Comment les condamnés à tort sont indemnisés pour les années perdues

Imaginez que vous passiez des années, voire des décennies en prison pour un crime que vous n’avez pas commis et que – lorsque vous êtes finalement exonéré et libéré – vous ne soyez garanti d’aucune forme d’indemnisation en vertu de la loi.

Dans au moins 21 États, c’est le cas.

« C’est troublant – c’est le moins que l’on puisse dire », a déclaré à Crimesider de CBS News Bruce Barket, un avocat qui a représenté Marty Tankleff, un adolescent new-yorkais qui a été condamné pour le meurtre de ses parents en 1988 et a passé 17 ans en prison avant d’être disculpé.

« Les personnes qui ont été emprisonnées à tort devraient être indemnisées. Il me semble incroyable qu’il puisse y avoir un argument contre cela », a déclaré Barket. « Ils ne peuvent pas simplement reprendre là où ils se sont arrêtés. Ils ont perdu des carrières, des emplois, des familles, la possibilité de construire une carrière. Leurs vies ont été, par essence, détruites. »

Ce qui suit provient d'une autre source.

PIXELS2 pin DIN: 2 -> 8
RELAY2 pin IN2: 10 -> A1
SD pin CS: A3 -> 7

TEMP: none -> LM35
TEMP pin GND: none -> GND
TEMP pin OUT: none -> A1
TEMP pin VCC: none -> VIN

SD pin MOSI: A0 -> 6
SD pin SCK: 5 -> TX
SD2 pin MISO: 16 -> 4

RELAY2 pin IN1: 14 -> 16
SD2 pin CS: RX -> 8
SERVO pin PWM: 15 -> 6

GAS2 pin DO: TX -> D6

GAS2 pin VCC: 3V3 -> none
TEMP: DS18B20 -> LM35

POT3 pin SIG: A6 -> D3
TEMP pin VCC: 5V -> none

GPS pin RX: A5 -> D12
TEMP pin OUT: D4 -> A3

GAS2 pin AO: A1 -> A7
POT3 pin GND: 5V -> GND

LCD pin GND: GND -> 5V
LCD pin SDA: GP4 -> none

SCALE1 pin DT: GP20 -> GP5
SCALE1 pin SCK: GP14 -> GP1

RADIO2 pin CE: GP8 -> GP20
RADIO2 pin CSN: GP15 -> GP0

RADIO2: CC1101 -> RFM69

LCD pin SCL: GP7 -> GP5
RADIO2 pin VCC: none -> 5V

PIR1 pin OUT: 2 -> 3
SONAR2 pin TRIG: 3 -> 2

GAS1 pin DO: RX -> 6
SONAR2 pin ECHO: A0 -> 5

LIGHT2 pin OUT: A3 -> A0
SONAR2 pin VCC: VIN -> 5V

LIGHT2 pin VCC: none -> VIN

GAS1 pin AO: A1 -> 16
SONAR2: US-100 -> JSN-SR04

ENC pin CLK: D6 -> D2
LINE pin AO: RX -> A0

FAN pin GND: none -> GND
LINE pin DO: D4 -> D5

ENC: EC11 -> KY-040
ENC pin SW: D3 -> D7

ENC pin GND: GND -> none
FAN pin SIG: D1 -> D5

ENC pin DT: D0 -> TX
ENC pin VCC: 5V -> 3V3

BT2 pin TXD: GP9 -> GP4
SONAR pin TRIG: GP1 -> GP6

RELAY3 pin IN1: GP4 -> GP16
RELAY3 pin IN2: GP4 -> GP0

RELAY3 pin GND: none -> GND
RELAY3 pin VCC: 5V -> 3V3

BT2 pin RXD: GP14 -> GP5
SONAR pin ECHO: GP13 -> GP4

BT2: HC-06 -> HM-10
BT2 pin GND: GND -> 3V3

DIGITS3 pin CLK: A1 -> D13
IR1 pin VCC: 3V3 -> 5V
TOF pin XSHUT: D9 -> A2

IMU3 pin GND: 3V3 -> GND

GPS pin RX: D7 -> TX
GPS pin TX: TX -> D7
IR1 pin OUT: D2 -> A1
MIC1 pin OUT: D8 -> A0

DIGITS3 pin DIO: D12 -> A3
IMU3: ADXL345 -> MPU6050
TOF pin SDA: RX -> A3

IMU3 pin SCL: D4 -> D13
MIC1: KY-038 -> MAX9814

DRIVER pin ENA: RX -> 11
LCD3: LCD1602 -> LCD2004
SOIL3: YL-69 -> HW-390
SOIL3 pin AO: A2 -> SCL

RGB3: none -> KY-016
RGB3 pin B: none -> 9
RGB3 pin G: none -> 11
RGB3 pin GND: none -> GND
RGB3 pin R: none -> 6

Tankleff, qui avait 17 ans au moment du meurtre de ses parents, a été libéré en 2007 à l’âge de 36 ans après qu’une cour d’appel a estimé que des preuves clés dans son procès avaient été négligées. Ce n’est qu’en janvier 2014 qu’il a obtenu un règlement de près de 3,4 millions de dollars dans un procès pour condamnation injustifiée contre l’État de New York.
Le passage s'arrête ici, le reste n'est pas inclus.